Bab 2

Sejarahnya, Kuil Cahaya merupakan bangunan yang dibangun oleh Malaikat Algojo—Argus—untuk melatih para pemuda-pemudi menjadi petarung hebat. Mereka diharapkan sebagai tunas yang dapat membela keadilan, berjuang sebagai rakyat Moniyan. Letaknya jauh dari ibu kota, meski begitu kuil ini menjadi salah satu bangunan yang sangat penting di kerajaan. Seiring berjalan waktu kuil ini menjadi pelatihan Pemburu Iblis resmi yang dikoordinasi dan dipimpin oleh seorang pria yang dipanggil dengan gelar Petapa Agung.

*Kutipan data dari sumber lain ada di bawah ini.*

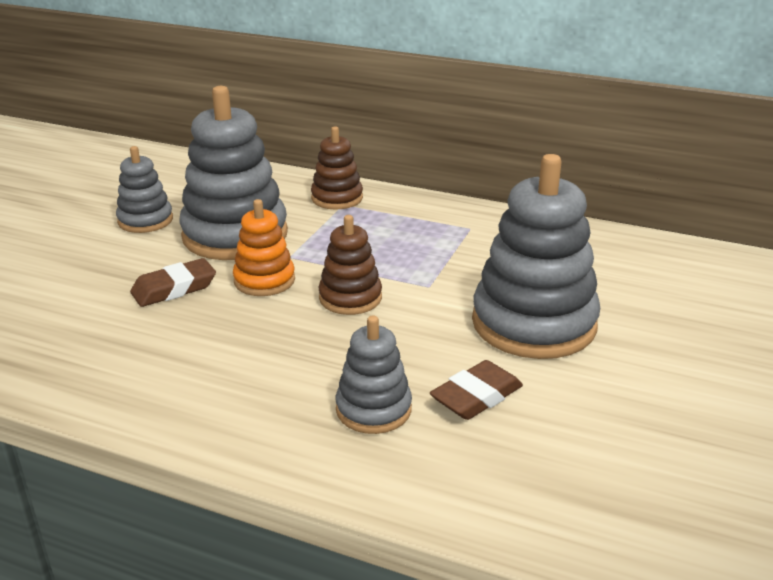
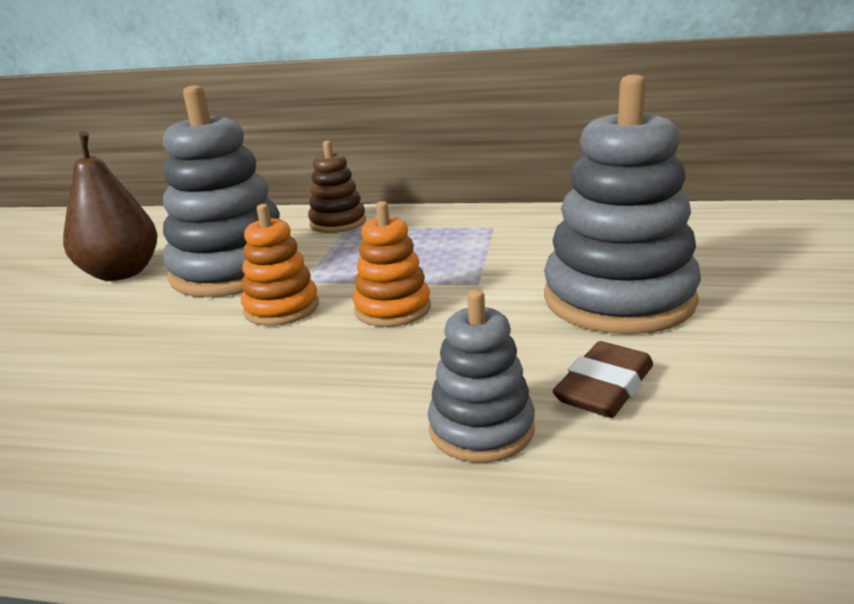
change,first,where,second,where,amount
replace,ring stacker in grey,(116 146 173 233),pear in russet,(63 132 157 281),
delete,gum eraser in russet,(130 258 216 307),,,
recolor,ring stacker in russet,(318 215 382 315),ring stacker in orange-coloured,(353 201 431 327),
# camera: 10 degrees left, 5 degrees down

Pria itu sangat dihormati di Moniyan, bahkan pihak keluarga kerajaan. Meski begitu tidak ada yang tahu pasti identitas aslinya seperti apa. Bahkan para Pemburu Iblis yang tinggal di sana. Setiap melakukan pertemuan, Petapa Agung selalu menggunakan jubah putih yang menutupi seluruh tubuhnya yang kurus dan jakung, mengenakan penutup kepalanya yang tak ditumbuhi sehelai pun rambut. Walau tampak misterius, pria itu sangat disukai karena sikapnya yang wibawa dan bersahaja, ditambah suara basnya yang terdengar bersahabat.

Para pemburu yang berkumpul langsung memberi hormat padanya seketika tiba di ruangan. Dengan menaikkan telapak tangan, para pemburu itu menegakkan badan. "Iblis kembali menjarah Land of Dawn, begitu agresif. Kegelisahan semakin tersebar di mana-mana. Tidak hanya manusia, seluruh makhluk dan ras ketakutan, bertanya-tanya 'kapan mereka datang untuk menjarah?'"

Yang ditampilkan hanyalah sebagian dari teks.